A key element of the Landlord and Tenant Act 1954 is the security of tenure it provides for a tenant. This means that the tenancy continues until terminated by procedures specified in the Act (as amended). It is possible for the parties to the lease to agree to contract out of the security of tenure provisions, but an essential component of such exclusion is that the lease must be for a fixed period.
Fixed term lease
This process came under scrutiny in the recent case of the London Borough of Newham v Ngozi Thomas-van Staden  EWCA Civ1414 in which the local authority landlord entered into a fixed term lease for commercial premises, because it was intending to develop the larger commercial centre at Rathbone Market, as part of a regeneration plan. Because of the proposed redevelopment, the landlord was not in a position to grant tenancies, which enjoyed the security of tenure provided by the 1954 Act. However, the Court of Appeal decided that on the interpretation of the actual wording contained in the lease, it was in fact not for a fixed term, and therefore the parties were not entitled to contract out of the security of tenure provisions contained in the 1954 Act.

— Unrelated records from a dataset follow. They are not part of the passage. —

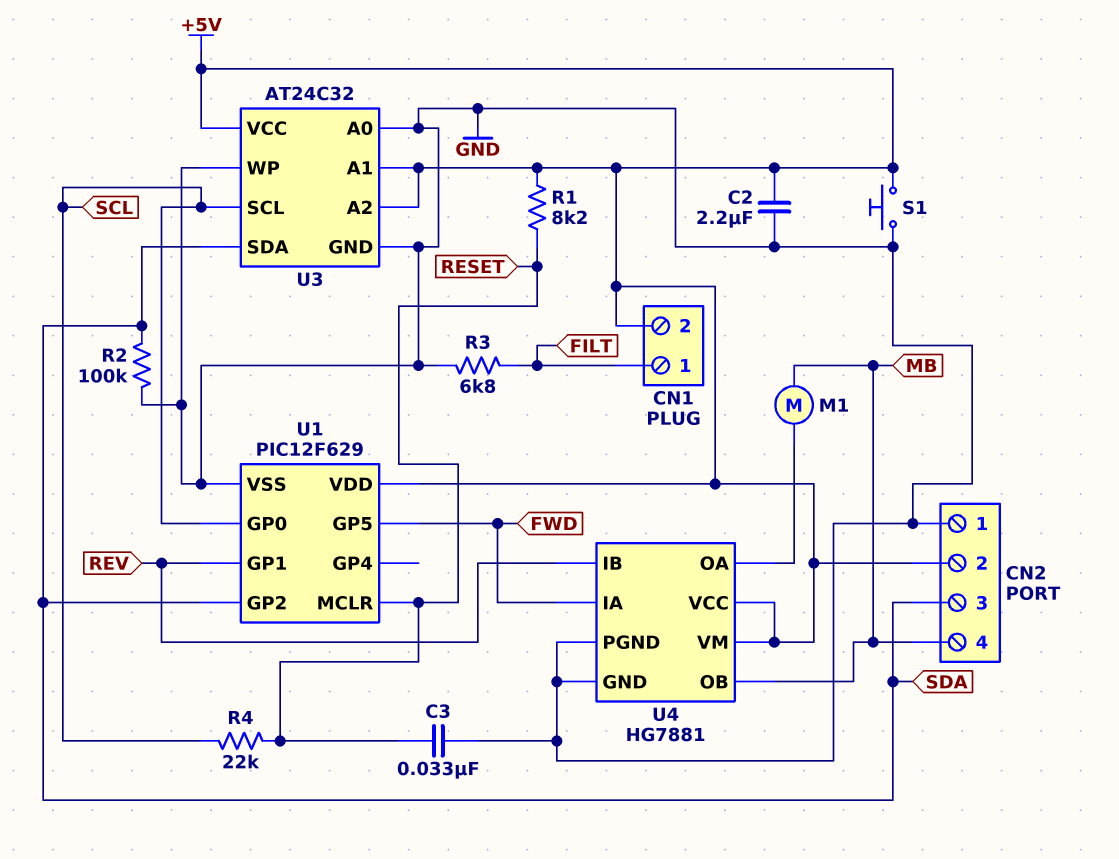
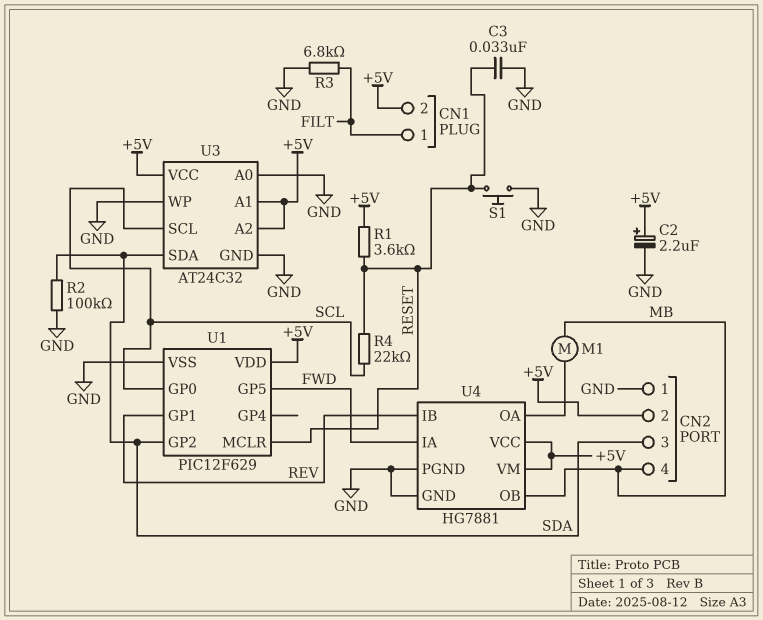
C2: 2.2uF (+5V, GND) -> 2.2uF (plus +5V, minus GND)
R1: 8.2k (+5V, RESET) -> 3.6k (+5V, RESET)
S1: button (+5V, GND) -> button (GND, RESET)

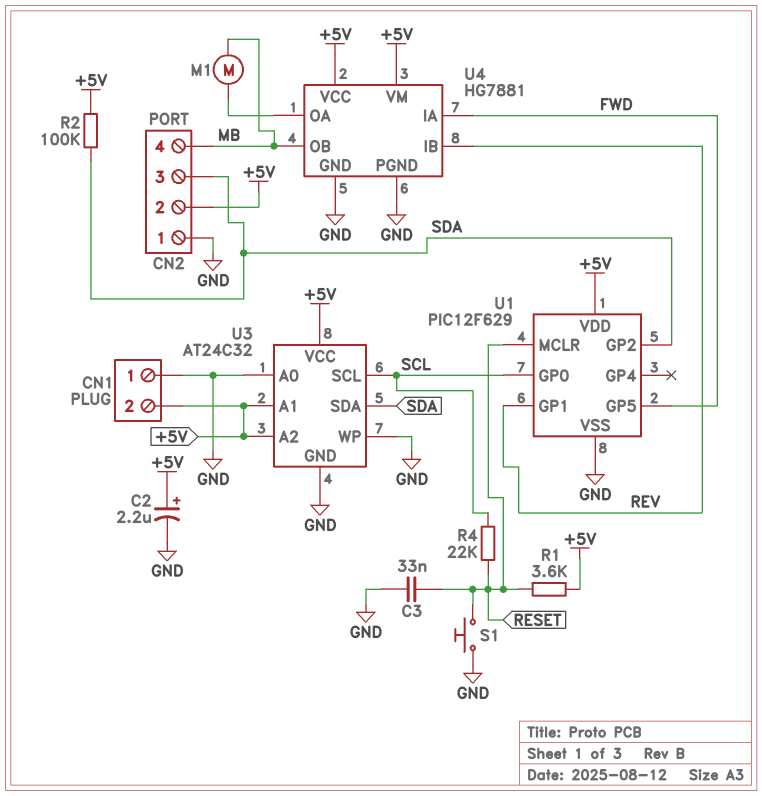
CN1 pin 1: FILT -> GND
R2: 100k (GND, SDA) -> 100k (+5V, SDA)
R3: 6.8k (FILT, GND) -> none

The parties had entered into a short lease for a term from 1 January 2003 to 28 September 2004. The landlord had taken additional measures for recovery of possession of the premises by obtaining a Count Court Order on 11 December 2003 confirming that the relevant provisions of the 1954 Act (sections 24 to 28) were excluded in relation to this tenancy.
Occupation continued beyond the expiry date
The tenant did not vacate the premises at the end of the period, and so the landlord issued a break notice and brought proceedings against the tenant for possession. The County Court confirmed that the initial fixed term was contracted out of the 1954 Act, and no new tenancy had been entered into during the period after 28 September 2004. The tenant therefore held over on the same terms as the lease, with the effect that the tenant's occupation after 28 September 2004 was also contracted out of the 1954 Act.
A term uncertain?
The tenant appealed on the basis that continuation wording in the lease, which said that the term would include any period of holding over, or extension, was inconsistent with a contracted out term.
The Court of Appeal made its decision mainly on the effect of this continuation wording, concluding that there was no doubt that both sides entered into the original lease on the basis that the tenancy should be excluded from the security of tenure provisions afforded to tenants by sections 24 to 28 of the 1954 Act. However, the provisions of a lease were only able to be excluded if the term created by the lease was, according to the 1954 Act, "a term of years certain". The difficulty posed in this lease was the extended definition of "the term" and the additional wording relating to further periods which included "any period of holding over or extension of it whether by statute or at common law or by agreement". This meant that the term was for an indefinite period, and consequently the tenancy created by the lease was not contracted out of the 1954 Act.
Tenant allowed to remain in occupation
The difficulty for the landlord was exacerbated by the fact that after the date of expiry on 28 September 2004 the tenant remained in occupation. It was not until July 2005 that the landlord served a notice on the tenant requiring her to give up possession within 21 days. The tenant did not comply which led to the claim in the County Court for possession. The landlord also raised an alternative claim for possession based on the tenant's failure to pay the rent punctually.
The matter of the tenant's continued occupation beyond the initial fixed term was discussed in the Court, which observed that the tenant had paid rent on six occasions after the date of expiry of the initial fixed term. The landlord's view was that the whole period of occupation, both initial and extended, together constituted a fixed term for the purpose of the contracting out, and that therefore, the contracting out applied to the initial fixed term and the extension. The Court's opinion, however, was that the ability to contract out could not apply to the extension, due to the uncertain term and therefore security of tenure applied to the continuation of the tenancy.
Another difficulty was commented on. If the lease was to be read as granting no more than a term of years certain, namely the initial fixed term, why, following the negotiations for a fixed term lease and the Court Order, did the landlord permit the tenant to remain in occupation beyond that specified date?
Strictly adhere to fixed term lease terms
The case highlights the difficulty faced by a landlord if it allows an informal continuation of occupancy even on a short-term basis. If the landlord does intend for a tenant to remain in occupation after the expiry of a lease, the preferred route would be to terminate the lease and have documentation ready for the commencement of a new lease immediately following on from the original one. In addition, rent should neither be demanded nor accepted until the new arrangements are formally documented.
It is also essential that any negotiations during that period are clearly defined as being on a "subject to contract" basis, to avoid the landlord jeopardising any defence that a contractual agreement has not yet been entered into between the parties. In this case, the landlord and the tenant were not negotiating new lease terms, and the actions of the parties therefore pointed towards a continuation of the existing lease. When a contracted out lease is due to expire a landlord should always be in a position to recover the premises. If a fixed term is to be relied on, the parties must take the termination date seriously.